PR e SP têm mais câncer em glândula
Luciana Pombo
De Curitiba
A incidência acentuada de casos de câncer nas glândulas supra-renais entre crianças paulistas e paranaenses está sendo alvo de um estudo aprofundado pela Universidade Federal do Paraná (UFPR) e o hospital norte-americano St. Jude Childrens. Segundo o médico oncologista Raul Corrêa Ribeiro, os estudos iniciaram em 1989, mas somente agora serão feitos os exames por amostragem para identificar os motivos regionais que levam à uniformidade das ocorrências nestes dois estados.
De acordo com os dados internacionais, nos Estados Unidos ocorrem entre 15 a 20 casos desse tipo de doença durante todo o ano, o que representa 0,3 doentes para cada um milhão de crianças com menos de 16 anos. Já no Paraná e em São Paulo, a média é de três a quatro crianças em cada 1 milhão. Isto representa dez vezes mais do que nos Estados Unidos e temos que descobrir as causas, diz.
O primeiro passo já foi dado. Os pesquisadores descobriram que em mais de 90% das crianças com tumor supra-renal havia pré-disposição genética.

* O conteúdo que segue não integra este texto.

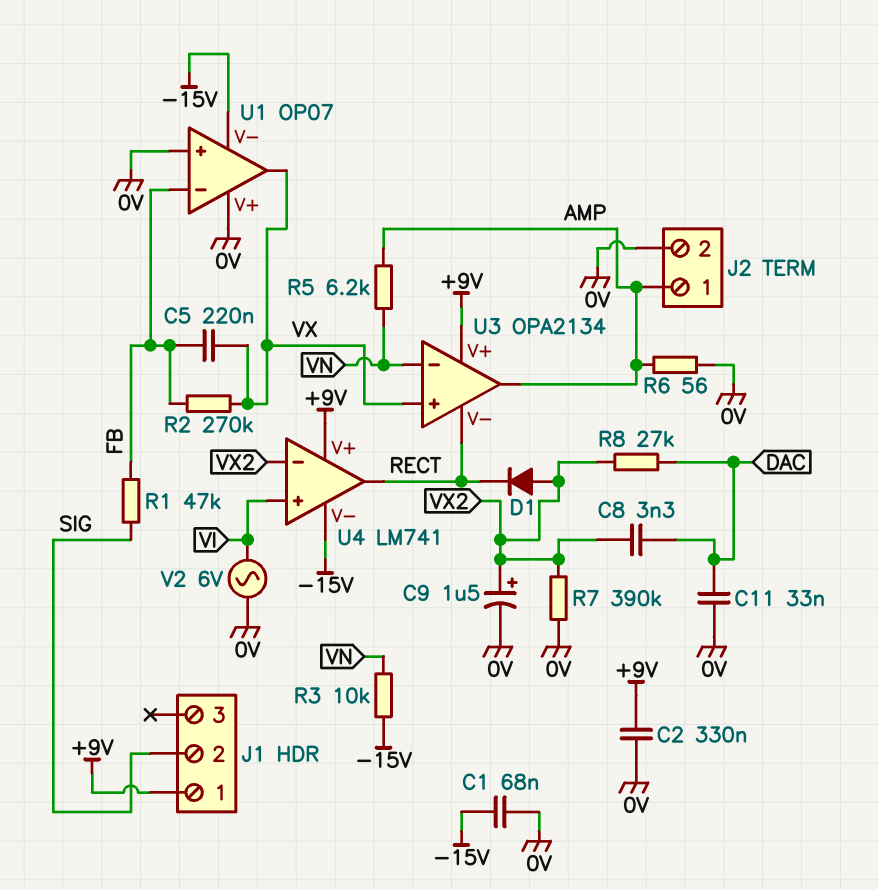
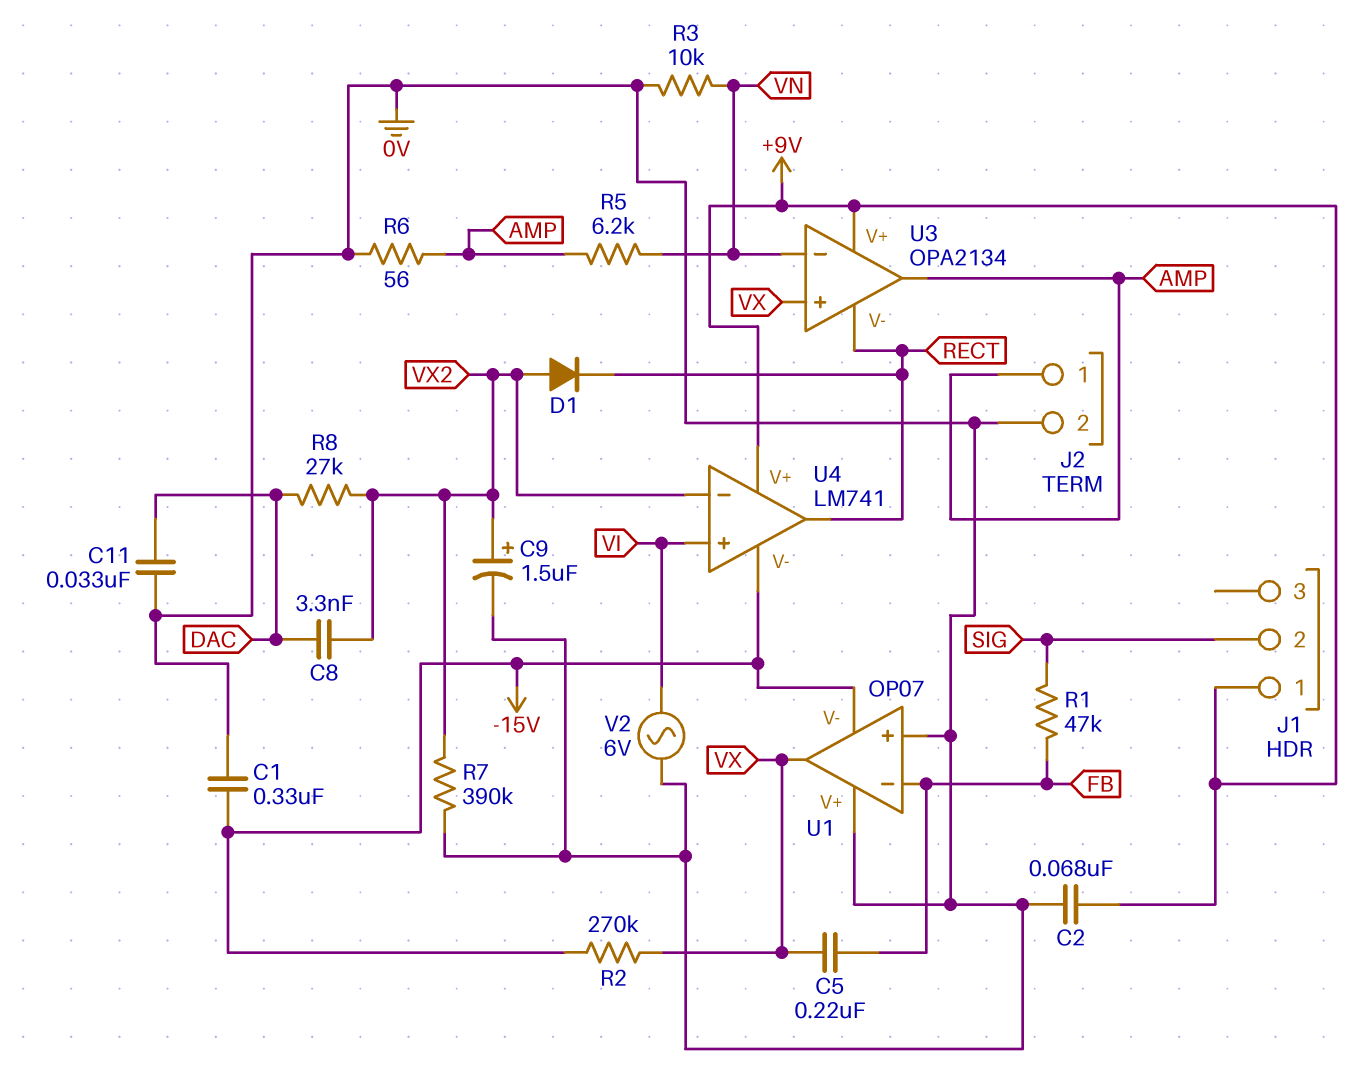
C1: 68nF (-15V, 0V) -> 330nF (-15V, 0V)
C2: 330nF (+9V, 0V) -> 68nF (+9V, 0V)
R2: 270k (FB, VX) -> 270k (-15V, VX)
R3: 10k (-15V, VN) -> 10k (0V, VN)

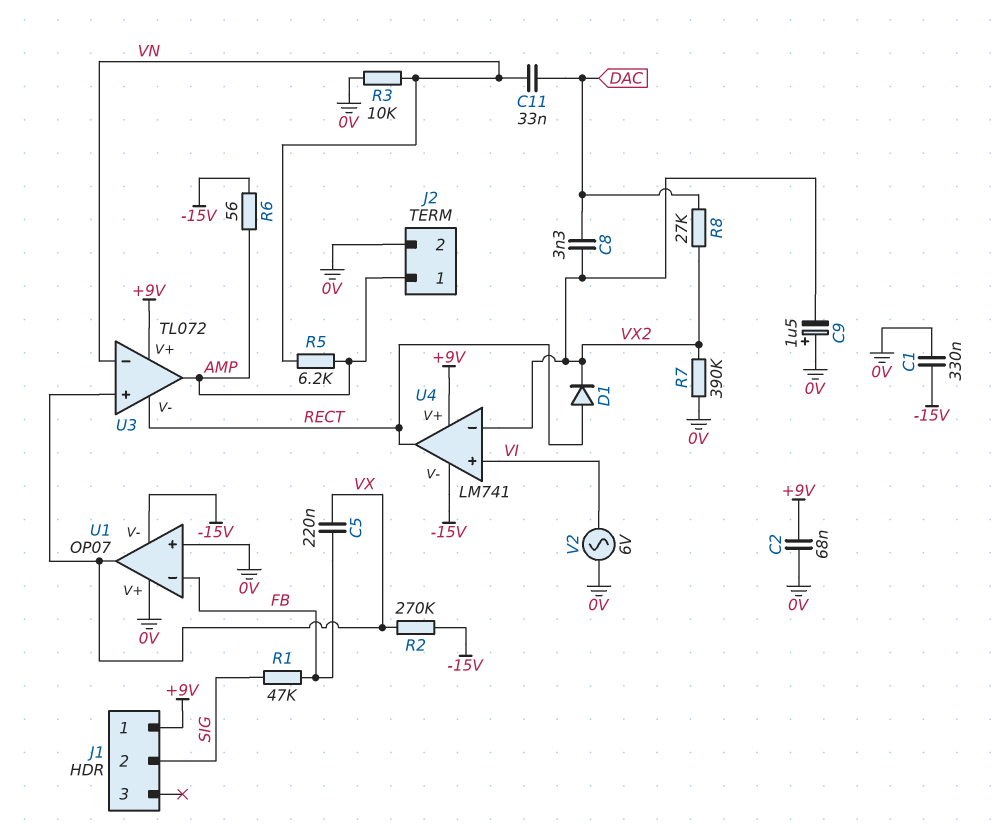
C9: 1.5uF (plus VX2, minus 0V) -> 1.5uF (plus 0V, minus VX2)
C11: 33nF (0V, DAC) -> 33nF (DAC, VN)
D1: diode (A VX2, K RECT) -> diode (A RECT, K VX2)
R6: 56 (0V, AMP) -> 56 (-15V, AMP)
U3: OPA2134 -> TL072

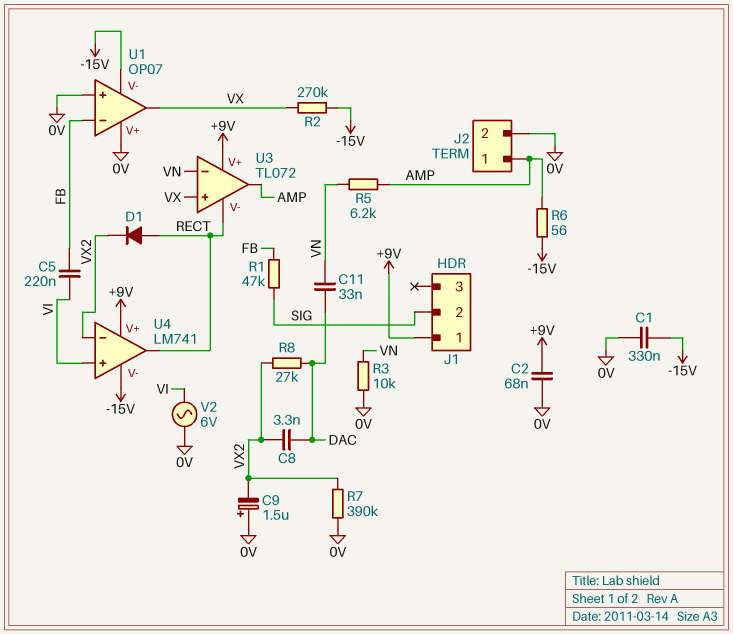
C5: 220nF (FB, VX) -> 220nF (FB, VI)

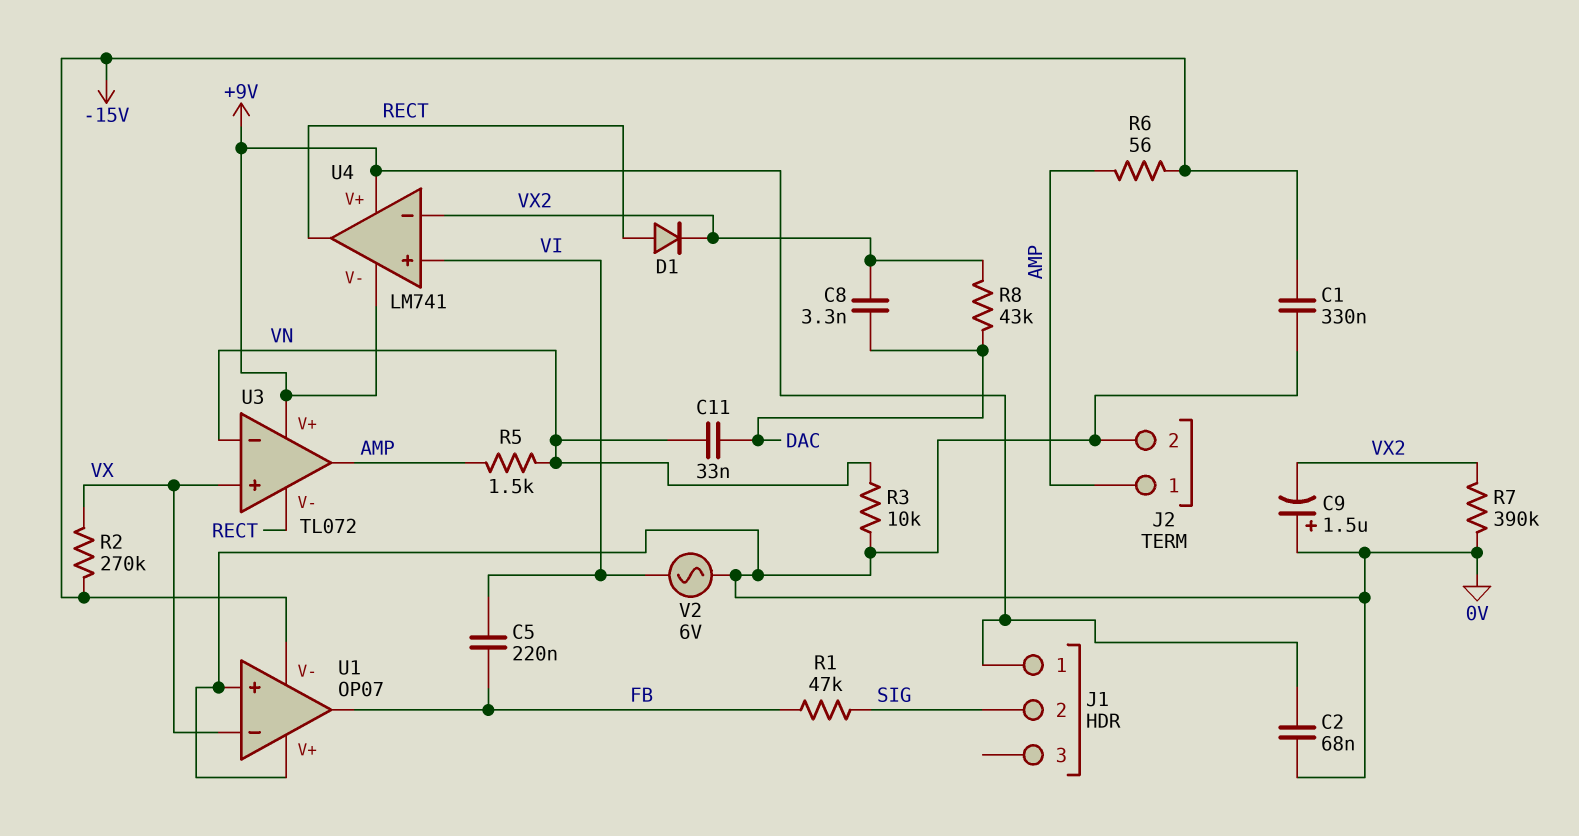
R5: 6.2k (AMP, VN) -> 1.5k (AMP, VN)
R8: 27k (DAC, VX2) -> 43k (DAC, VX2)
U1 pin in-: FB -> VX
U1 pin out: VX -> FB
U4 pin V-: -15V -> +9V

Este gene já foi identificado e é o P53, no axon 10 (parte do gene que codifica as proteínas). A mutação é uniforme e sempre no mesmo lugar, o que sugere que um fator ambiental está determinando este número acentuado de casos, comenta Ribeiro.
O fator ambiental que estaria determinando essas alterações genéticas não foi identificado, mas os pesquisadores trabalham com a hipótese delas terem sido ocasionadas pelo uso constante de defensivos agrícolas. Não podemos afirmar isto ainda porque não temos qualquer prova, por isso, iremos fazer um estudo aprofundado dos locais onde vivem as crianças atingidas pela doença, diz.
Para estudar o fenômeno serão usadas 4 mil pessoas que servirão como base comparativa. A metade delas do nordeste e a outra metade do Paraná e São Paulo. Acho que os testes poderão ser feitos rapidamente, já estamos com tudo devidamente estruturado para isto, afirma Ribeiro.
Sintomas - O tumor supra-renal produz puberdade precoce por causa da secreção dos hormônios. A criança começa a engordar e aparecem rapidamente os pêlos pubianos. Tivemos casos de crianças com 1 ano e com os pêlos bem formados, diz ele. A doença atinge a faixa média de 4 anos e aparece principalmente nas meninas (quatro casos femininos para cada um masculino). Se diagnosticado precocemente, a cura ocorre em 90% dos casos. Já nos casos com metastasis (quando a doença se espalha por mais de um órgão primário), a cura é de menos de 5%. A cura está relacionada diretamente com o tempo que se demora para diagnosticar a doença, lembra Ribeiro.
A recomendação do médico é para que os pais fiquem atentos ao aparecimento de características sexuais precoces nos filhos durante a infância. Em qualquer alteração hormonal, os pais devem procurar imediatamente um pediatra.